NJCU officials declined to comment on the prospect of a probe, a spokesman said Friday afternoon.

NJCU President Sue Henderson announced her resignation in late June, and hours later the school board of trustees declared a “financial emergency,” noting that the school had less than 30 days of cash on hand. Layoffs of some non-union employees ensued and interim school President Jason Kroll announced a series of austerity measures, such as barring employees from using their university-issued credit cards.

NJCU officials say they are lobbying state Sen. Brian Stack, D-Union City, and other state legislators to provide at least $10 million in addition aid. Stack has not responded to calls for comment on the school’s request.

Nine months prior to Henderson’s resignation, the faculty senate gave her a vote of no-confidence, claiming she turned a $101 million surplus into a $67 million deficit. Henderson served 10 years as president.

“By declaring a financial emergency, NJCU is publicly acknowledging what faculty and staff have been saying for more than two years — that NJCU is losing money,” Anne Mabry, a professor of English as a Second Language at NJCU, told The Jersey Journal in June.

“The leadership with Sue Henderson at the helm and with the blessing of the board of trustees, created an unsustainable business model, knowing full well that its ambitious plans for the West Campus and Fort Monmouth campuses depended on growing enrollment.”

Board of Trustees Chairman Joe Scott did not return a call for comment.

“Mayor (Steve) Fulop called the governor back in June to advocate for an appropriation to help NJCU, and we are hopeful there will be support from the state,” Jersey City spokeswoman Kimberly Wallace-Scalcione said. “NJCU is an invaluable community asset providing meaningful educational opportunities that many Hudson County residents may not otherwise have access to while also serving as a critical lifeline for children with special needs through the A. Harry Moore School, now celebrating its 100th year.
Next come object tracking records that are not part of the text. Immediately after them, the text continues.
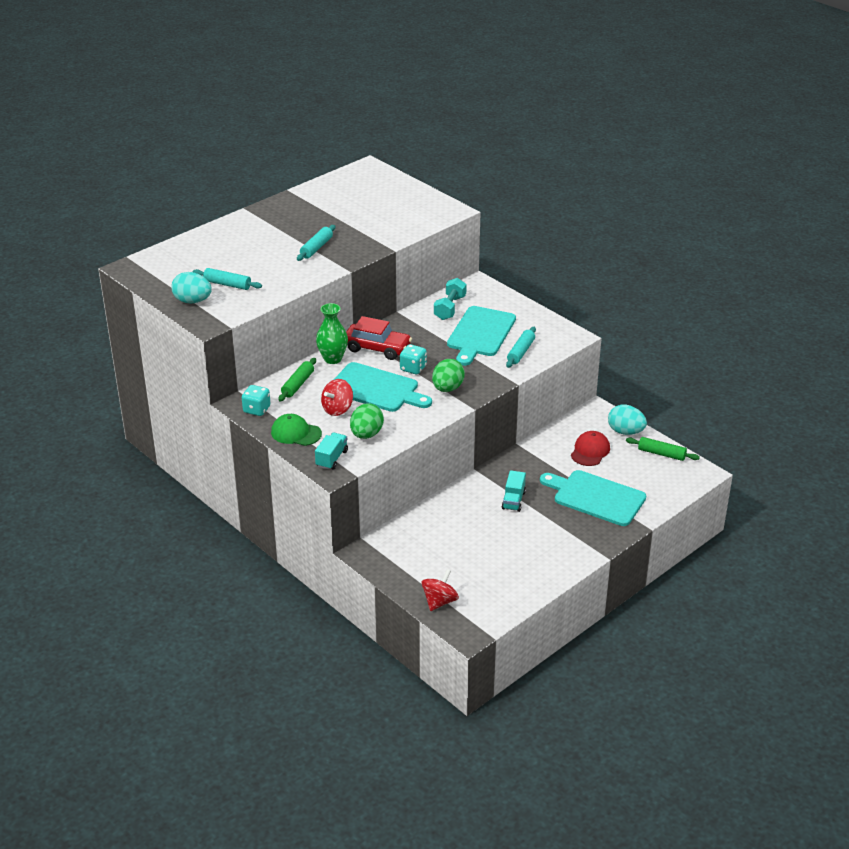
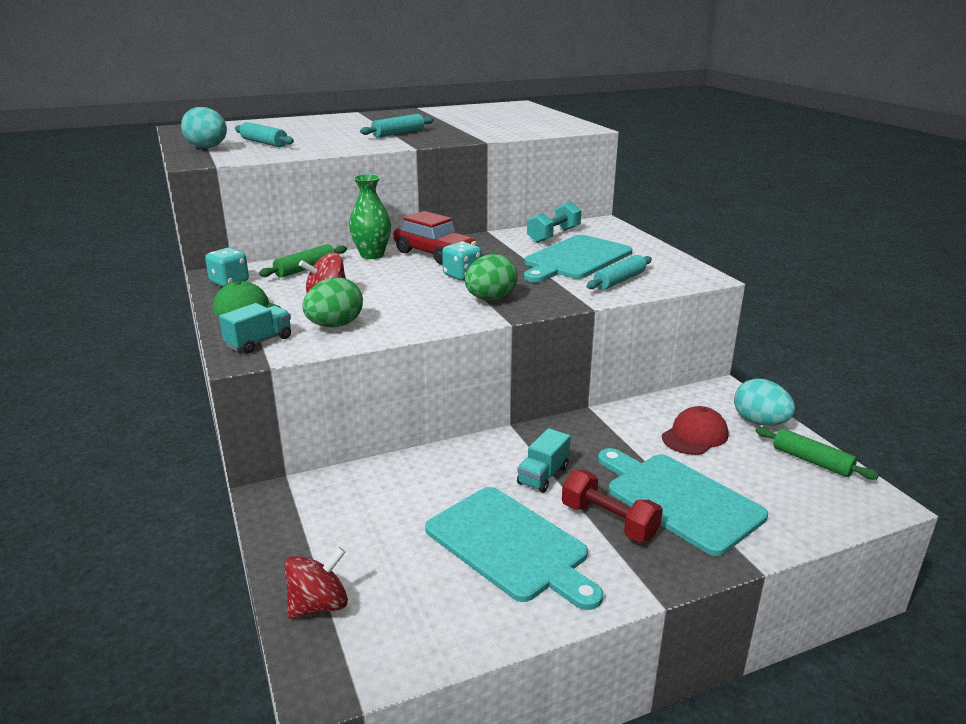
camera: 20 degrees right, 10 degrees down
(376, 389) = (396, 286): turquoise cutting board -> turquoise cutting board (511, 545)
(563, 520) = (609, 521): none -> red dumbbell

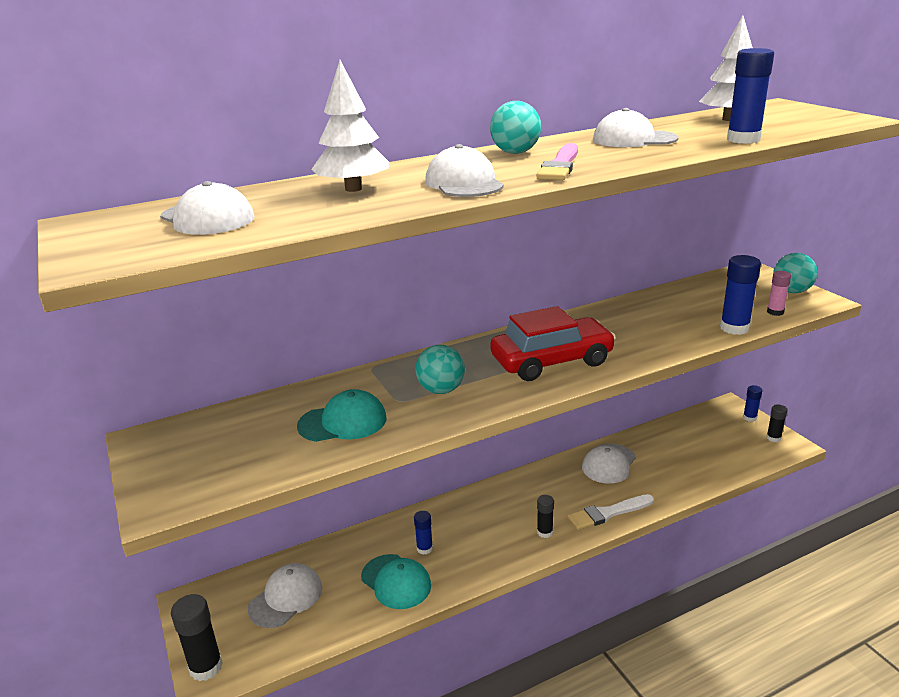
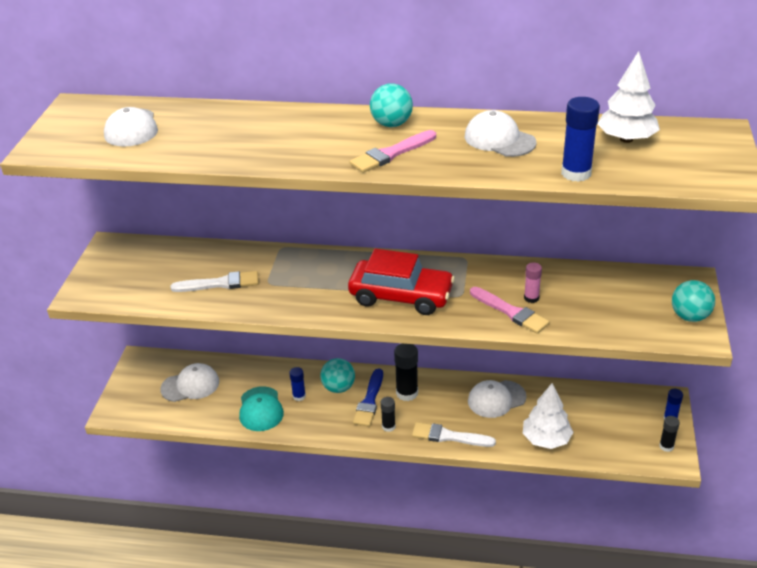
camera: 35 degrees right, 10 degrees up
(206, 667) = (117, 404): black glue stick -> black glue stick (407, 393)
(343, 422) = (220, 283): turquoise cap -> white brush
(353, 189) = (237, 129): white tree -> white tree (546, 439)
(441, 390) = (302, 286): turquoise ball -> turquoise ball (338, 388)
(464, 183) = (304, 149): white cap -> none
(500, 518) = (369, 401): none -> blue brush
(663, 336) = (510, 312): none -> pink brush
(734, 328) = (579, 330): blue glue stick -> none
(775, 312) = (639, 330): pink glue stick -> pink glue stick (531, 298)

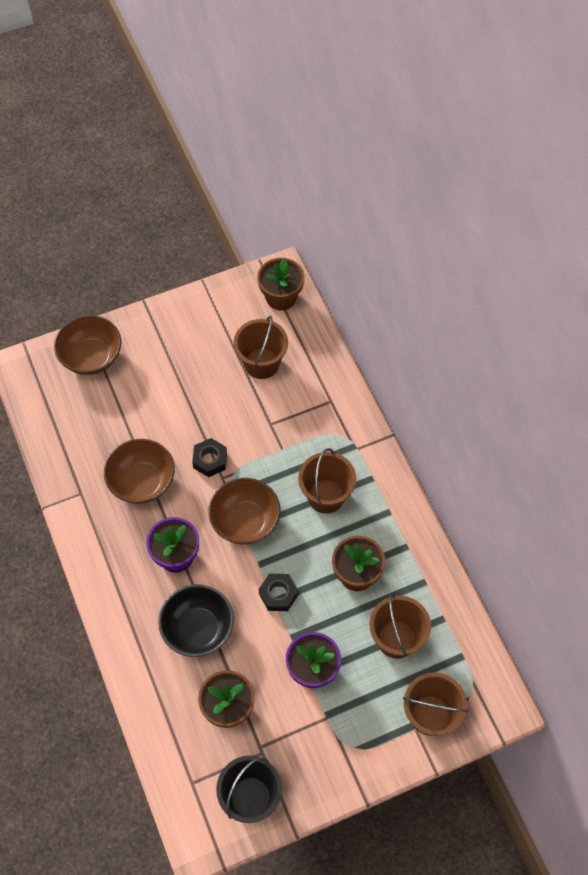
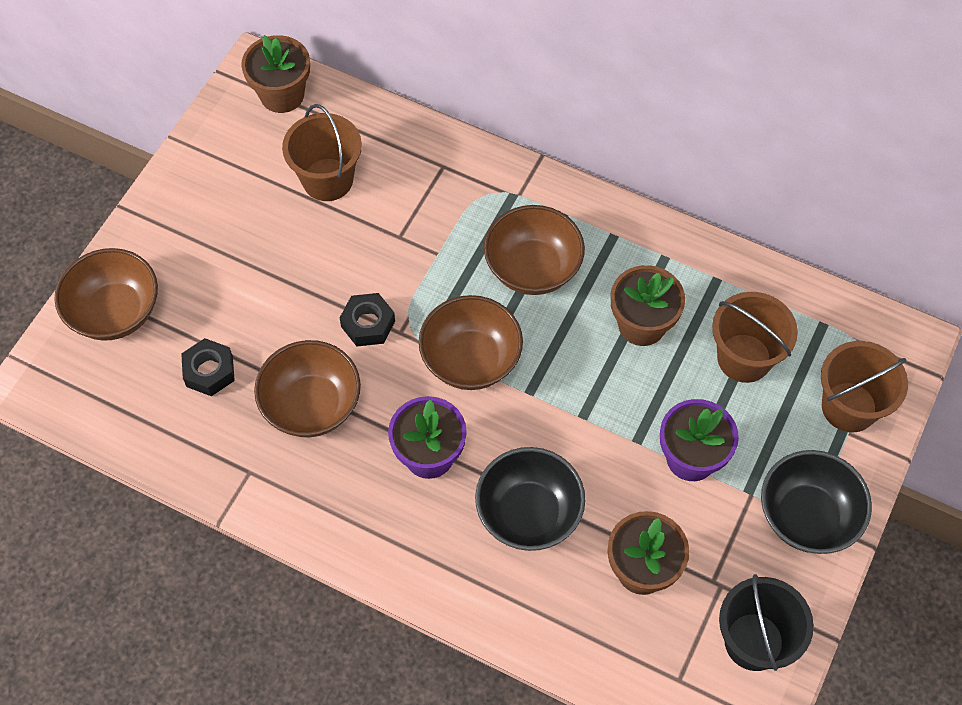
camera: 40 degrees left, 0 degrees up
(278, 594) = (580, 408): black nut -> black nut (209, 371)
(326, 496) = (532, 268): brown bucket -> brown bowl
(345, 756) = (807, 516): none -> black bowl

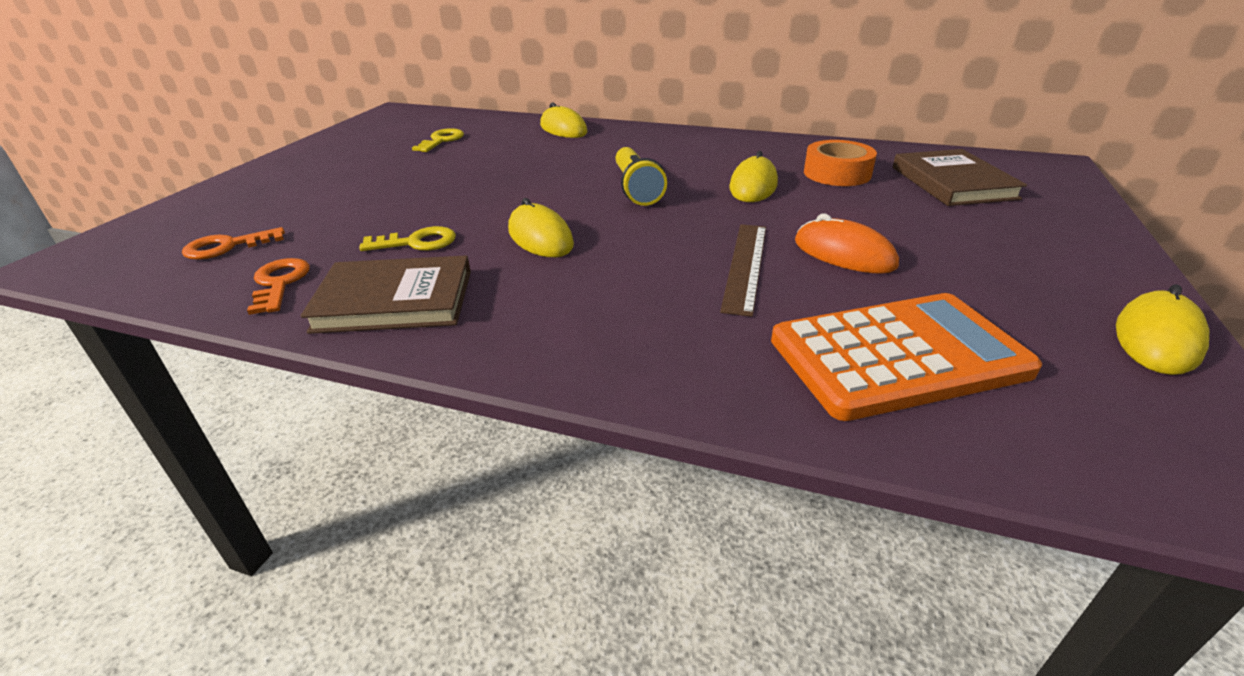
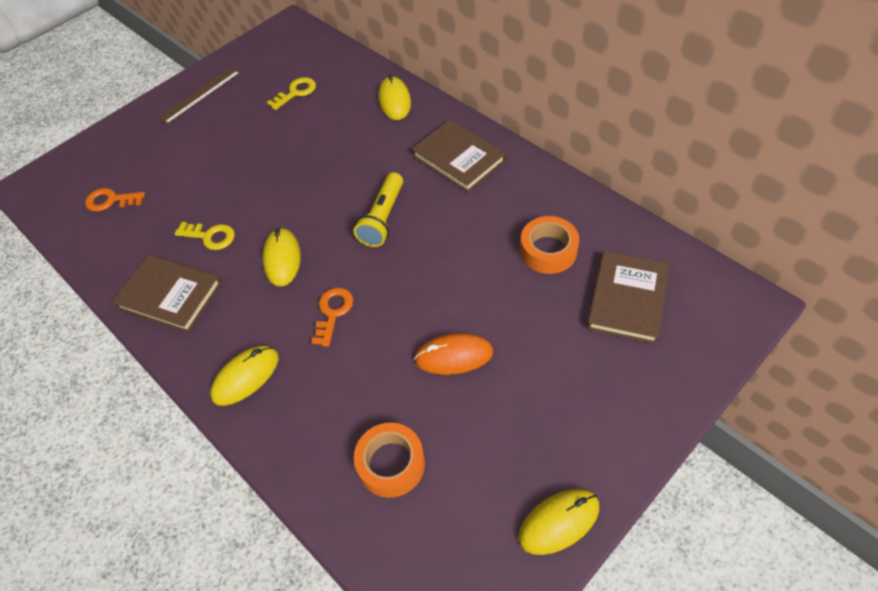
camera: 30 degrees right, 20 degrees up
(279, 283) = (122, 253): orange key -> orange key (333, 312)
(673, 145) = (458, 158): none -> brown book
(745, 266) = (381, 342): brown ruler -> brown ruler (200, 95)
(753, 186) = (468, 245): yellow mouse -> yellow mouse (246, 376)
(844, 254) = (454, 356): orange mouse -> orange mouse turned 75 degrees counterclockwise
(898, 356) = (391, 464): orange calculator -> orange tape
“It is our hope that this audit will help NJCU get back on track to ensure the university’s survival and financial stability for generations to come.”

Stack and Assemblyman Raj Mukherji, who told The Jersey Journal he is working on getting the school more aid, could not be reached for comment.

Insiders close to the school, who asked not to be identified, said if the state agrees to providing additional funds it likely will come with conditions of strict state oversight of NJCU’s finances.

“I personally am in favor of a full and transparent investigation into the university’s finances,” said Max Herman, an associate psychology professor at NJCU. “I think it will be good for the university. “I am concerned … that the governor’s letter impacts on our ability to receive desperately needed state funding.”

Enrollment at the school has been in steady decline for the past seven years. Enrollment has shrunk from 7,761 in 2012 to 5,158 for the fall 2022 semester. NJCU spokesman Ira Thor expects that number to increase before the fall session starts.

Under New Jersey law, the Office of the State Comptroller is responsible for conducting assessments of the performance and management of programs of the Executive branch of State government, including public institutions of higher education. The Office exercises its oversight functions independently.

The school has invested heavily in its expansion plans over the past eight years. It opened a business school on the Jersey City waterfront, a satellite campus at the former Fort Monmouth in Oceanport, and construction on a $400 million campus village on the city’s West Side is underway. The school has also upgraded its athletic programs.

Some faculty members criticized the expansion plans by pointing out that Anthony Bastardi, the CEO of Strategic Development Group, the developer for business school Downtown and the West Side project, is a former trustee on the NJCU board.

A higher education consulting firm hired by the school found NJCU had twice as many managers as other institutions its size and that significant sums were being spent on athletics, enrollment management and the business school.